3. **Deep Learning Model**: After establishing our baseline, we will proceed to construct a deep learning model using TensorFlow's Keras API. We will start with a basic feed-forward neural network and assess its performance.

4. **Model Improvement**: We will attempt to improve the performance of our deep learning model by tuning its architecture and hyperparameters. We may include techniques such as adding more layers, using different types of layers (like dropout for regularization), or adjusting the learning rate.

5. **Model Training**: Our models will be trained on our training set, using the appropriate loss functions and optimizers for regression tasks. We will monitor the training and validation loss during training.

By the end of this notebook, we should have a trained model ready for evaluation and optimization in our final notebook.


## Data Splitting

In [1]:
import numpy as np
import pandas as pd
from sklearn.model_selection import train_test_split
from pyspark.sql import SparkSession

# Create Spark session
spark = SparkSession.builder.getOrCreate()

# Read the data from the CSV file
df = spark.read.csv('processed_housing.csv', inferSchema=True, header=True)

# Convert Spark DataFrame to Pandas DataFrame
df_pandas = df.toPandas()

# Perform one-hot encoding
df_encoded = pd.get_dummies(df_pandas)

# Split the data into train and test sets
train_data, test_data = train_test_split(df_encoded, test_size=0.2, random_state=42)

# Separate the features from the target variable
X_train = train_data.drop('median_house_value', axis=1)
y_train = train_data['median_house_value']

X_test = test_data.drop('median_house_value', axis=1)
y_test = test_data['median_house_value']

# Convert data to float32
X_train = np.array(X_train).astype('float32')
y_train = np.array(y_train).astype('float32')
X_test = np.array(X_test).astype('float32')
y_test = np.array(y_test).astype('float32')

After loading the processed dataset, we convert the Spark DataFrame into a Pandas DataFrame to facilitate the further operations.

Our dataset includes a categorical variable 'ocean_proximity'. Machine learning models typically require inputs to be in numerical format. Hence, we need to convert this categorical data into a numerical form. For this, we use a technique known as One-Hot Encoding. One-Hot Encoding is a process of converting categorical data variables so they can be provided to machine learning algorithms to improve predictions. With one-hot, we convert each categorical value into a new categorical column and assign a binary value of 1 or 0. Each integer value is represented as a binary vector.

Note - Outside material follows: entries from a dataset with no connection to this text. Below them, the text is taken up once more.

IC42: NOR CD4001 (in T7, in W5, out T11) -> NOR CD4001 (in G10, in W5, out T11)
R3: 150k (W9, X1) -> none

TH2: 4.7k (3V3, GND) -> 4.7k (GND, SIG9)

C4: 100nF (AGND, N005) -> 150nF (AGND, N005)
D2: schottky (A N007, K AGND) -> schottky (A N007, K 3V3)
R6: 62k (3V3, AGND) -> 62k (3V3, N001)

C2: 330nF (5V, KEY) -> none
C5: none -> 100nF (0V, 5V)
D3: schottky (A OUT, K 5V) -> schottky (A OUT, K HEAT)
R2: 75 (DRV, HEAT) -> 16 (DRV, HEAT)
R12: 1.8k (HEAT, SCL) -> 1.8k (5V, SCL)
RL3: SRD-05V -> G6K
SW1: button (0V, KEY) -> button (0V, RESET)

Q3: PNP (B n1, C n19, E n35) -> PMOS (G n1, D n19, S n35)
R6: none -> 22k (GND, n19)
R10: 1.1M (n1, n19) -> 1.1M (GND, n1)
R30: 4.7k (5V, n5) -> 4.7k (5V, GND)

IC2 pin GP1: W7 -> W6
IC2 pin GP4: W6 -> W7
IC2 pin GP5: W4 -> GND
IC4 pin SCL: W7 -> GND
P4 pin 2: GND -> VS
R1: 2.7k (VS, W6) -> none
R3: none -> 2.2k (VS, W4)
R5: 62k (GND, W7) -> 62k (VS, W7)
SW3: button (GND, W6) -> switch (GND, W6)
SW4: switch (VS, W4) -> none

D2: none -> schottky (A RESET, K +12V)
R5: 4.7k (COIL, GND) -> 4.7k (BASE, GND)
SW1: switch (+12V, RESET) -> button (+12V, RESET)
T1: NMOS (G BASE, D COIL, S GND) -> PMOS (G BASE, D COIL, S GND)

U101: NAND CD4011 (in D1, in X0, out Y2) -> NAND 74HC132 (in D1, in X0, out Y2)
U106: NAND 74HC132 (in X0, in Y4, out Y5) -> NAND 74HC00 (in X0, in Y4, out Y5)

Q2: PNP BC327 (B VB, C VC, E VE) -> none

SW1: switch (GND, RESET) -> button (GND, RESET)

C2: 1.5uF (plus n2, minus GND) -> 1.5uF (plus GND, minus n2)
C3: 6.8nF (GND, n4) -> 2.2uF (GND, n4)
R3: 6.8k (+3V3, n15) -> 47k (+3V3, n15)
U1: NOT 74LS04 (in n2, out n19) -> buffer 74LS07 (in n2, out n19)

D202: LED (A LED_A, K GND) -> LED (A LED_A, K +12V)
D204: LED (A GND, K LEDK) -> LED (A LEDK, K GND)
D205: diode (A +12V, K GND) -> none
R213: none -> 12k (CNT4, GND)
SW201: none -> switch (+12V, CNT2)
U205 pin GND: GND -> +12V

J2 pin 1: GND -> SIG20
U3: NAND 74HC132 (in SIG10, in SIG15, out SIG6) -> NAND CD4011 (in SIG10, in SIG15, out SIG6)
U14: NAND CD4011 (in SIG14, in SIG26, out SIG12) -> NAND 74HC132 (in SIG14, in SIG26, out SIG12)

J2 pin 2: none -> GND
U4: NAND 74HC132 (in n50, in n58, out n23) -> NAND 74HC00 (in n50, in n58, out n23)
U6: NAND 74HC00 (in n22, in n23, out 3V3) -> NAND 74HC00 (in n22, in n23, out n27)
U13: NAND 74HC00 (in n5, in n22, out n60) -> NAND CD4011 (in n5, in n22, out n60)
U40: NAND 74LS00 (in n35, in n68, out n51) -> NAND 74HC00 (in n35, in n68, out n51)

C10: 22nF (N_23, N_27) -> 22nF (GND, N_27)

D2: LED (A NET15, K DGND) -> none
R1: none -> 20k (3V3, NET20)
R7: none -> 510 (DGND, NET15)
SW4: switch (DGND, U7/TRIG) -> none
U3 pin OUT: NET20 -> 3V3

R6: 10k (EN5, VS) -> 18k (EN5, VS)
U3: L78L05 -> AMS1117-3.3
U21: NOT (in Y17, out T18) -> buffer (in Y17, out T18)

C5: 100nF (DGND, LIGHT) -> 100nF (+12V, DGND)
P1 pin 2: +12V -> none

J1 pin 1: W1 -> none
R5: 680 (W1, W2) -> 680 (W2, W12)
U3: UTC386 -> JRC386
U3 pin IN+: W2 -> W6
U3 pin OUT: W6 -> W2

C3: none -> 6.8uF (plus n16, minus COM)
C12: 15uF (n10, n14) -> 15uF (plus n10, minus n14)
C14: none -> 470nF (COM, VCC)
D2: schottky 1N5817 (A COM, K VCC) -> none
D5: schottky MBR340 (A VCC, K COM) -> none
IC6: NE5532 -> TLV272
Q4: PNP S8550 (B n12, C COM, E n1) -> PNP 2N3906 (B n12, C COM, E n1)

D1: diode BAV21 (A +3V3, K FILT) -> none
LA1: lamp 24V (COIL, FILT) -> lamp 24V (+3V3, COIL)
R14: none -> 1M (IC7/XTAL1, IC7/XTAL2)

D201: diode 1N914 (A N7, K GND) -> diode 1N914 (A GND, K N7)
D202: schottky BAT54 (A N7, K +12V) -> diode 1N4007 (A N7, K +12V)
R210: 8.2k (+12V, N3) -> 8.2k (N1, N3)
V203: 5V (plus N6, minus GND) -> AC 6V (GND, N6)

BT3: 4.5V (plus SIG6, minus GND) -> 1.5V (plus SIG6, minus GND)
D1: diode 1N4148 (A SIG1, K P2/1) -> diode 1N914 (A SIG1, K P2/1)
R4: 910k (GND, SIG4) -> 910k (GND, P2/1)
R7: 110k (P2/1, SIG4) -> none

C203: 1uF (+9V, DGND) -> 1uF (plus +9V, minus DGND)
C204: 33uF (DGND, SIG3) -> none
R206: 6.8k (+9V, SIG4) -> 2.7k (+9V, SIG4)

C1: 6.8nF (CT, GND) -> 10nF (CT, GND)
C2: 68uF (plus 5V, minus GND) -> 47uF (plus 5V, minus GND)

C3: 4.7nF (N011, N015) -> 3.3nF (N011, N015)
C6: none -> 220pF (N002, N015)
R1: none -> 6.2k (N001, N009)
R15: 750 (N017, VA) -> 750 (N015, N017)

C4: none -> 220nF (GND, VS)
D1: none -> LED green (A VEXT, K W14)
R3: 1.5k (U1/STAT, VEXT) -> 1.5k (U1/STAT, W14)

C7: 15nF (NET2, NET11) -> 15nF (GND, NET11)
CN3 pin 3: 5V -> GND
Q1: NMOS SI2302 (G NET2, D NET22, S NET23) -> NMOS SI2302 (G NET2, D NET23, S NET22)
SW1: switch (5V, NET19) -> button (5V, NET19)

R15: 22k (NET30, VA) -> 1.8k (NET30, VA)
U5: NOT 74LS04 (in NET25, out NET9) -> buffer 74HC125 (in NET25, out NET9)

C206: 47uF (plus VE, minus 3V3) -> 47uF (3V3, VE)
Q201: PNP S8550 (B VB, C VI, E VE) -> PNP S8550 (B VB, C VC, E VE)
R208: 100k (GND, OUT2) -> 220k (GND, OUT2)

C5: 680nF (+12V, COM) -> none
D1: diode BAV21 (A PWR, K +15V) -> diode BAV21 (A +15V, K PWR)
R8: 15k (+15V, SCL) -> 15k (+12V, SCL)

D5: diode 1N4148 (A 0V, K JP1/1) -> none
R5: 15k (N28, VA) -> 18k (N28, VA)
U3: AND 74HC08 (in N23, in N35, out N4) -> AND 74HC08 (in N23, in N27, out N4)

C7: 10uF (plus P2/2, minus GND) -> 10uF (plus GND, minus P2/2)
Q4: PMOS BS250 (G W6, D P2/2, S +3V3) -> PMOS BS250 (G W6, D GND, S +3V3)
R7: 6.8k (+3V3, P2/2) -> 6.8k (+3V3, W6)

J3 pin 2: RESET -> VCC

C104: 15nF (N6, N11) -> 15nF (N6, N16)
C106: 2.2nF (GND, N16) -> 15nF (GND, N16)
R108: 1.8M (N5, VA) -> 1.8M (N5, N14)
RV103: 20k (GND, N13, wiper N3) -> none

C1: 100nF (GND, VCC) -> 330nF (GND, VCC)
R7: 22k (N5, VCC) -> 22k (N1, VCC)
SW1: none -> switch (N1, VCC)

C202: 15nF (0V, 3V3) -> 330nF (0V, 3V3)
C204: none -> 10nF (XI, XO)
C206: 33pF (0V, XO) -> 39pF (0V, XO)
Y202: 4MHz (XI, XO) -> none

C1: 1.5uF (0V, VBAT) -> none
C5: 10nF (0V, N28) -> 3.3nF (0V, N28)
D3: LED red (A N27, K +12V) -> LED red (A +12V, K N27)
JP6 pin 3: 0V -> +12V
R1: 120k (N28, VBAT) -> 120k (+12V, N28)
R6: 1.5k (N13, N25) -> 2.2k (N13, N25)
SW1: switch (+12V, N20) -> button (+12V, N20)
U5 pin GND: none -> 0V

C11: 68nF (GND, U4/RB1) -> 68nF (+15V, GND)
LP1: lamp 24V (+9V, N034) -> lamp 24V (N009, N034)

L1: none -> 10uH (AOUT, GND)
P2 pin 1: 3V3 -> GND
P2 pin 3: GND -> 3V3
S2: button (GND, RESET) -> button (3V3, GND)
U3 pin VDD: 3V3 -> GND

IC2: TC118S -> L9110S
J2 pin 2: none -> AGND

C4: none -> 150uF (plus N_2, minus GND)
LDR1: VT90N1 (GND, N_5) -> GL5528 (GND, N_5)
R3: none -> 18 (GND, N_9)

Then, we split our dataset into training data and testing data. Training data (80% of the dataset) is used to train our machine learning model, while testing data (20% of the dataset) is used to evaluate the model's performance.

In the end, we separate the features (independent variables) from the target variable (median_house_value) and convert the data into a floating-point format, which is the preferred format for neural network models.

In the next step, we will normalize our features.

In [2]:
# Normalizing the features
from sklearn.preprocessing import StandardScaler

scaler = StandardScaler()
scaler.fit(X_train)

X_train = scaler.transform(X_train)
X_test = scaler.transform(X_test)

Normalization (or scaling) is an important step in many machine learning algorithms. The goal of normalization is to change the values of numeric columns in the dataset to use a common scale, without distorting differences in the ranges of values or losing information. Normalization is also required for some algorithms to model the data correctly.

Next, we will build our machine learning model using TensorFlow.

## Baseline Model
To have a point of reference for evaluating the performance of our deep learning models, we'll first build a simple linear regression model.

In [3]:
from sklearn.linear_model import LinearRegression
from sklearn.metrics import mean_squared_error

# Create a linear regression model
lin_reg = LinearRegression()

# Train the model
lin_reg.fit(X_train, y_train)

# Get predictions on the training set
lin_reg_preds = lin_reg.predict(X_train)

# Compute the mean squared error of the predictions
lin_reg_mse = mean_squared_error(y_train, lin_reg_preds)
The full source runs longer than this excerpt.